A virtual speaker series
July 7–October 27, 2021
In conjunction with Sam Durant’s High Line Plinth commission Untitled (drone), High Line Art, the Surveillance Technology Oversight Project (S.T.O.P.), and the Engelberg Center on Innovation Law & Policy at NYU Law present “The Normalizing Gaze: Surveillance from Drones to Phones,” a biweekly online speaker series from July to October 2021. This series brings together artists, activists, scholars, filmmakers, journalists, and more to demystify the twinned histories of surveillance and drone warfare in the US and illuminate routine examples of surveillance in our daily lives.
Tactics & Technologies: Facial Recognition to Predictive Policing
Wednesday, July 7, 2021, 6–7:30pm ET
Artist Lynn Hershman Leeson; Kade Crockford, Technology for Liberty Program, ACLU of Massachusetts; and Ángel Díaz, Liberty & National Security Program, Brennan Center for Justice, examine surveillance systems—from those employed by US law enforcement agencies to those installed in your smartphone or home—to illuminate the software and hardware connections that follow us every day. Moderated by Albert Fox Cahn, Surveillance Technology Oversight Project.
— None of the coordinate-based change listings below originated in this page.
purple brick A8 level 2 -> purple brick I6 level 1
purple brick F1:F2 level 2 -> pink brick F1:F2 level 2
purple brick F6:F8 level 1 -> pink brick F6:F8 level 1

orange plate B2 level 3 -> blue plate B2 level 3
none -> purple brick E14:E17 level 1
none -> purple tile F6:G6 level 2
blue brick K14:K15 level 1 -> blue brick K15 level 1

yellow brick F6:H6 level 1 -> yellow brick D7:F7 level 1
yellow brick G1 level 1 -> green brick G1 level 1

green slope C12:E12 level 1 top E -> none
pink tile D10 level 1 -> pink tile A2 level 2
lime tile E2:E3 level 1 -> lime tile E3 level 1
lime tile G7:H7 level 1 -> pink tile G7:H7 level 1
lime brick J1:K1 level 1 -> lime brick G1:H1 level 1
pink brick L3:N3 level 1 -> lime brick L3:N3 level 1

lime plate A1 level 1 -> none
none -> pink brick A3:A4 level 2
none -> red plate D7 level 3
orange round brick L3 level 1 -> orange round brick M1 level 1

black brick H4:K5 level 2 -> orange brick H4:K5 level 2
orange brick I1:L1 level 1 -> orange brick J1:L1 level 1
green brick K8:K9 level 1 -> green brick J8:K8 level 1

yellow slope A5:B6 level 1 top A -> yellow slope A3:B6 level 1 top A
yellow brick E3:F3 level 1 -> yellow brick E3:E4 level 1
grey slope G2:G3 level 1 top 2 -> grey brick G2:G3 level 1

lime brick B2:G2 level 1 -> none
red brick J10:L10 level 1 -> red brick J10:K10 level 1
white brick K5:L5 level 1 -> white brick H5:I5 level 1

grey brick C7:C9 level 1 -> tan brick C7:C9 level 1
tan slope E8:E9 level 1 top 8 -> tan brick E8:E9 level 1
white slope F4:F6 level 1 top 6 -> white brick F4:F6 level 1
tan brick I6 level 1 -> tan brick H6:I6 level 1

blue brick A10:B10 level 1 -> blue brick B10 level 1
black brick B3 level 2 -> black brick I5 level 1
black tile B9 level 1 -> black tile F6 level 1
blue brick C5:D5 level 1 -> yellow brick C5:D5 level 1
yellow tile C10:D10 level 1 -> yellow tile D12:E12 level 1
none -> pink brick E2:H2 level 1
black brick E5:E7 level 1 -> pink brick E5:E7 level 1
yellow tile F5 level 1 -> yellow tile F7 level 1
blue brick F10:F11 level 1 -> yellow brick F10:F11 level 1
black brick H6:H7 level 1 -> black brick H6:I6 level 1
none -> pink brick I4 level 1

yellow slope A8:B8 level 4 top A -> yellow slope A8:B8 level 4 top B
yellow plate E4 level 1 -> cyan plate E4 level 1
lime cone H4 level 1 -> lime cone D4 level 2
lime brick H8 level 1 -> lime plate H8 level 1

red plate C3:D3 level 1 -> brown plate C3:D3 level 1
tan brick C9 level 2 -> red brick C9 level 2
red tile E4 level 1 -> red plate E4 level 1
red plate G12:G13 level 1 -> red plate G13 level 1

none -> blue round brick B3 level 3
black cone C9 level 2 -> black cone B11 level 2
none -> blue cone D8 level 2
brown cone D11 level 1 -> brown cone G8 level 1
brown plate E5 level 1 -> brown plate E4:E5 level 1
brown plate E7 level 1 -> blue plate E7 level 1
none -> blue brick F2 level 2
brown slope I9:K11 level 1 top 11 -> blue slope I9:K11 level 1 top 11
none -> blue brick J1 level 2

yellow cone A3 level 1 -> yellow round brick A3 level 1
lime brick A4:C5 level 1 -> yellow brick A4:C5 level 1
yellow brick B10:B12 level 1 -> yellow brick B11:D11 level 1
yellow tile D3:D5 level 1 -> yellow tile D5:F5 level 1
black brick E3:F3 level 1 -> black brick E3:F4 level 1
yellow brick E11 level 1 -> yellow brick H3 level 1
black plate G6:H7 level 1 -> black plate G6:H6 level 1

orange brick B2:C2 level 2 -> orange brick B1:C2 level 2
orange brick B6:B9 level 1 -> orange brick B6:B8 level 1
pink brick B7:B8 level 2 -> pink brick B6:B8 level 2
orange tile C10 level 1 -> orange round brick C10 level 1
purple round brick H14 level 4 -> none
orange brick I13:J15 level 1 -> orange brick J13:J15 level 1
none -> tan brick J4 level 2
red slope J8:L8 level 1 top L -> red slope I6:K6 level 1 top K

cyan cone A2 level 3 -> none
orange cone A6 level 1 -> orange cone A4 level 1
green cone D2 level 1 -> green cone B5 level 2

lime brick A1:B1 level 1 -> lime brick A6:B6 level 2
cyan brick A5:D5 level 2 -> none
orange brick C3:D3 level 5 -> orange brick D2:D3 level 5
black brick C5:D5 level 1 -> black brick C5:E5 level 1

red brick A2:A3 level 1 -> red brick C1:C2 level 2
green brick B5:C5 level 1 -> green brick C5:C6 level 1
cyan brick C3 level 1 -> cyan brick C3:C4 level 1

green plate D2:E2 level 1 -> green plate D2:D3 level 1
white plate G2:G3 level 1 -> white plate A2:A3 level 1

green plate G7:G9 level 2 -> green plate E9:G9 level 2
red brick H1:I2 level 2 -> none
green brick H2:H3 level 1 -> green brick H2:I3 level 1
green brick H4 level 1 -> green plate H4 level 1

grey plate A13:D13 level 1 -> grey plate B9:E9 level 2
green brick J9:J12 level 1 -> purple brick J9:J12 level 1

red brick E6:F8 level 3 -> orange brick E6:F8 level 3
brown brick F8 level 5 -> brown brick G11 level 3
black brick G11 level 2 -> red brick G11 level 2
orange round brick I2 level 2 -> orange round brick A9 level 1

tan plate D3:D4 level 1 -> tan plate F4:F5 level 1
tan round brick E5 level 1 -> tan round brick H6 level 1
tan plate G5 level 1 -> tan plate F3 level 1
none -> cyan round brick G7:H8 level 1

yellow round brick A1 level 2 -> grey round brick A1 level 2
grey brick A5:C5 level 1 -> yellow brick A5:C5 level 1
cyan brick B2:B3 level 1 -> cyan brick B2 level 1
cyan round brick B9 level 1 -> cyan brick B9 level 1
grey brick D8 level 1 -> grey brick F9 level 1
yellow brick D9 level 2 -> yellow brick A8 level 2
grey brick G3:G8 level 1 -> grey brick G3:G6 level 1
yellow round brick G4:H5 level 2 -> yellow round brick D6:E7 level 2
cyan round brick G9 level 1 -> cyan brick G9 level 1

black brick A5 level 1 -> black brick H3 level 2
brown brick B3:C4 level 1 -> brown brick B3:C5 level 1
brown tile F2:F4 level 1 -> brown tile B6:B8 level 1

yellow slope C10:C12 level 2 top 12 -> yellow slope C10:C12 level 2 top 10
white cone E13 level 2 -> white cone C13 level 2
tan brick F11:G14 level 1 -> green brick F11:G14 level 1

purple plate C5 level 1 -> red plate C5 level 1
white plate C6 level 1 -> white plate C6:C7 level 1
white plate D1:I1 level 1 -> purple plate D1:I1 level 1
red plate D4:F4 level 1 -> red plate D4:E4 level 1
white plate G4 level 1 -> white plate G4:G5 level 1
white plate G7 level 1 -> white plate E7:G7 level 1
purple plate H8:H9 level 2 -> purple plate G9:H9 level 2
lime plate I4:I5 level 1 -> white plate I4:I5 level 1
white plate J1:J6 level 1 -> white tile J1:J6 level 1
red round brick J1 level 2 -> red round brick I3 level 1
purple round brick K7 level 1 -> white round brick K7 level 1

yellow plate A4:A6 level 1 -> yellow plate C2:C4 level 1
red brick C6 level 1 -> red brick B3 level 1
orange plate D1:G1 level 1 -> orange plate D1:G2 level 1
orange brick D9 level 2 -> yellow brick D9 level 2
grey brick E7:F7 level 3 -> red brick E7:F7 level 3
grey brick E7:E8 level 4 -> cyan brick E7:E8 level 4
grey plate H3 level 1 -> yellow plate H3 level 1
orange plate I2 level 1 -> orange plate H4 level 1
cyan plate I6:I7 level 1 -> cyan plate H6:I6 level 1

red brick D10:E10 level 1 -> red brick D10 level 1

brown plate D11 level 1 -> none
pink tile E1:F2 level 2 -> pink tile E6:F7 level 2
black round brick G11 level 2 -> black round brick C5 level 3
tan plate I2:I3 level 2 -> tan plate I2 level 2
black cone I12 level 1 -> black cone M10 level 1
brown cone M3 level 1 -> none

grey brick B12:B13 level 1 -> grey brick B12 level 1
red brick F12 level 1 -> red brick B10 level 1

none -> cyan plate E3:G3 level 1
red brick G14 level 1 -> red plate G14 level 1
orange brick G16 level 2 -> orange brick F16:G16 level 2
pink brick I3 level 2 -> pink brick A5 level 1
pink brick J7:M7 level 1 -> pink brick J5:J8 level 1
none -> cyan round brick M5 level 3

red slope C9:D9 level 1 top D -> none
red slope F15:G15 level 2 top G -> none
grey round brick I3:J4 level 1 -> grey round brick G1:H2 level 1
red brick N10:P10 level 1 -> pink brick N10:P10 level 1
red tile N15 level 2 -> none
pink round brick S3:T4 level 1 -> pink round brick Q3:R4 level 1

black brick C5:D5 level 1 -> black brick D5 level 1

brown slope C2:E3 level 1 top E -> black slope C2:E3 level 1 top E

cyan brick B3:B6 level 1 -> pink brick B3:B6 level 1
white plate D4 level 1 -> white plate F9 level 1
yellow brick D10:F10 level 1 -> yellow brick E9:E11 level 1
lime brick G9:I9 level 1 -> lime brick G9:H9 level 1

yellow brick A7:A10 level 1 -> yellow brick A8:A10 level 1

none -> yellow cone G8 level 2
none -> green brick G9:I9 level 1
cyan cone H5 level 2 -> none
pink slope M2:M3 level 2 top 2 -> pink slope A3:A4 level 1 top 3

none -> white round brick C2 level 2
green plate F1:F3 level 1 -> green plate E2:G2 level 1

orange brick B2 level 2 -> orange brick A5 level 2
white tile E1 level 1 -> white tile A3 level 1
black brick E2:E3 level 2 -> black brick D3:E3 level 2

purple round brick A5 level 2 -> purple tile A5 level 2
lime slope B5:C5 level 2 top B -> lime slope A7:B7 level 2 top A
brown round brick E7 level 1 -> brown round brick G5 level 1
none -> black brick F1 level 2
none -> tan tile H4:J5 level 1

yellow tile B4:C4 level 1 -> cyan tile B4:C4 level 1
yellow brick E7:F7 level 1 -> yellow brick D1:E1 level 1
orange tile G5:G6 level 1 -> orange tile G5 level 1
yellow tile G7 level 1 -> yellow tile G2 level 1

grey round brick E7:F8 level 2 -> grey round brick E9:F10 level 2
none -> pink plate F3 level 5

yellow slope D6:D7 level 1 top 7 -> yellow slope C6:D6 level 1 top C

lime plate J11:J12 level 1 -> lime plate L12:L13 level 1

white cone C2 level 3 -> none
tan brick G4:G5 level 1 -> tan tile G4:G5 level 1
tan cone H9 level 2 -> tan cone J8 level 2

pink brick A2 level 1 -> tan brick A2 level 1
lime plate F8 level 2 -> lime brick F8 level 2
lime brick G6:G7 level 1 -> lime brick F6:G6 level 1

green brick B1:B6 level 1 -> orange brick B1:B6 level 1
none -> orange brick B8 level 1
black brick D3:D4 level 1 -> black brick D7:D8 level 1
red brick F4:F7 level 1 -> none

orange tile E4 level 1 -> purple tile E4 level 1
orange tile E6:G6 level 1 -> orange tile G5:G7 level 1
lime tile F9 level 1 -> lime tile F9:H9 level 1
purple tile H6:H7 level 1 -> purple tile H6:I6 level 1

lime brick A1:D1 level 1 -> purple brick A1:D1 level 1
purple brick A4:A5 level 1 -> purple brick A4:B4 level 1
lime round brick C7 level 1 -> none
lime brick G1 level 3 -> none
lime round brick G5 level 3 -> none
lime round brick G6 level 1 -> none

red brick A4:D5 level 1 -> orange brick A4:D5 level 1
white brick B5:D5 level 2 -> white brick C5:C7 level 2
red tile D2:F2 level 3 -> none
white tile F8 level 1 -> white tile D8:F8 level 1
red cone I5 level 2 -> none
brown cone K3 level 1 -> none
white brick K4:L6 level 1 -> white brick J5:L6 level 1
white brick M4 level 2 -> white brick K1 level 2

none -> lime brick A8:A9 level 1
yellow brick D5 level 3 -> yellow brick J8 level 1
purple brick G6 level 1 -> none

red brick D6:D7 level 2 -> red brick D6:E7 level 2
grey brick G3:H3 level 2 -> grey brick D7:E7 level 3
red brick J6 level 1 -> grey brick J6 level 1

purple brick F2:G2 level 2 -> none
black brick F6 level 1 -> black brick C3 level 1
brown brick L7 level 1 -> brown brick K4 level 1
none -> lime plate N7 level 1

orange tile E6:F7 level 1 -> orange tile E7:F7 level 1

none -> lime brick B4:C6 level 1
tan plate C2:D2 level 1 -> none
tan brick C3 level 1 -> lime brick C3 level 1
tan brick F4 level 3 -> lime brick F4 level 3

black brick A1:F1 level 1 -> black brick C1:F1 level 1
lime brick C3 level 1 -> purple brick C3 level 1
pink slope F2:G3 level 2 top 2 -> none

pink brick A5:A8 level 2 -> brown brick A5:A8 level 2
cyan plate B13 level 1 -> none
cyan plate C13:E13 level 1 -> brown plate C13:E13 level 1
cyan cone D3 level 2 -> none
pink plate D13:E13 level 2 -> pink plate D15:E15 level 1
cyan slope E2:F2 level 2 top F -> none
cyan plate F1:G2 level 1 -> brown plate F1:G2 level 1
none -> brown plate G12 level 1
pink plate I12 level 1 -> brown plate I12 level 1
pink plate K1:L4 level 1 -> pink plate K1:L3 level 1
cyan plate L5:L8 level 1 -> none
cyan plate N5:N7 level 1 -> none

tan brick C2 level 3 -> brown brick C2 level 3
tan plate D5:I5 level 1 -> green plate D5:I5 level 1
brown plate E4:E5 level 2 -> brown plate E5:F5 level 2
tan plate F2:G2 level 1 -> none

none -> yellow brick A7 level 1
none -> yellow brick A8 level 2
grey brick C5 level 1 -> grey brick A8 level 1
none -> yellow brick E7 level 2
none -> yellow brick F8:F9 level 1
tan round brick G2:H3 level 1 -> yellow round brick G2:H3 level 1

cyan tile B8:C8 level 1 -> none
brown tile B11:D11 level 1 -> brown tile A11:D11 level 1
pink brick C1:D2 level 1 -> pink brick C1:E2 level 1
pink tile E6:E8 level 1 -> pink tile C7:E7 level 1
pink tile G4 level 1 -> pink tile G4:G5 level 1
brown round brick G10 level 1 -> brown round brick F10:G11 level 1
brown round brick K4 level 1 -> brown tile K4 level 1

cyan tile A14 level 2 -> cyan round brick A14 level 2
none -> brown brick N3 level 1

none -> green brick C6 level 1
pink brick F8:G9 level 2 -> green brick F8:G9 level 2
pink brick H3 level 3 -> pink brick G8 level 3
Artificial Intelligence & Algorithms: How We Train Surveillance Tools
Wednesday, July 21, 2021, 12–1:30pm ET
Meredith Whittaker, AI Now Institute, NYU; writer, professor, and speaker Chris Gilliard, and artist Mimi Onuoha examine how artificial intelligence and algorithms are built and explore the ways that existing social relations are in fact reproduced in the computers intended to enhance objectivity.
Art, Artists, & Conflict
Thursday, September 16, 2021, 6–7:30pm ET
Artists Sam Durant, Coco Fusco, and Naeem Mohaiemen, discuss artists’ roles, responsibilities, and tactics around presentations and examinations of conflict. Moderated by High Line Art Associate Curator Melanie Kress.
Digital Sanctuary Cities: Surveillance, Immigration & Protecting Black Dissent
Wednesday, September 29, 2021, 6–7:30pm ET
Jacinta González, Mijente; Carin Kuoni, Vera List Center for Art and Politics at The New School; and Mizue Aizeki, Immigrant Defense Project discuss the labyrinthine surveillance technologies and agencies that comprise the borders of the US and how these technologies impact immigrant and BIPOC communities, awe well as everyone living within the US. Moderated by Myaisha Hayes, MediaJustice.
Building Surveillance: Three Chapters in US History
Wednesday, October 13, 2021, 6–7:30pm ET
Simone Browne, Associate Professor of African and African Diaspora Studies at the University of Texas at Austin; filmmaker and investigative journalist Assia Boundaoui; and Aliya Hana Hussain, Center for Constitutional Rights, discuss important chapters in US surveillance history: the early colonial era, FBI surveillance in the 1970s–1990s, and NYPD and federal surveillance after 9/11. Moderated by Lilly Irani, Associate Professor of Communication & Science Studies at University of California, San Diego.
Public Health, Vaccine Passports & Surveillance
Wednesday, October 27, 6–7:30pm ET
This conversation explores the tensions between privacy and public health surveillance, following the contours of both contemporary and historical debates.
In addition to “The Normalizing Gaze,” the High Line will present free public programming to contextualize Untitled (drone), including a second speaker series in 2022, organized with Arthur Holland Michel and presented with the Vera List Center for Art and Politics at the New School; workshops; and a series of online audio portraits, interviews with individuals whose personal experiences speak to the impacts of drones and surveillance, produced by Gilded Audio. Additionally, High Line Art has produced an artist’s zine designed by Alejandro Delcosta that maps the history and uses of drones and domestic surveillance. The artist’s zine, links to related resources, and more information about our advisors are available here.
Public engagement for Untitled (drone) is organized by Melanie Kress, High Line Art Associate Curator, and has been developed in consultation with an advisory group of experts, including Center for Constitutional Rights, Immigrant Defense Project, MediaJustice, Mijente, Mpower Change, Reprieve, and the Surveillance Technology Oversight Project (S.T.O.P.).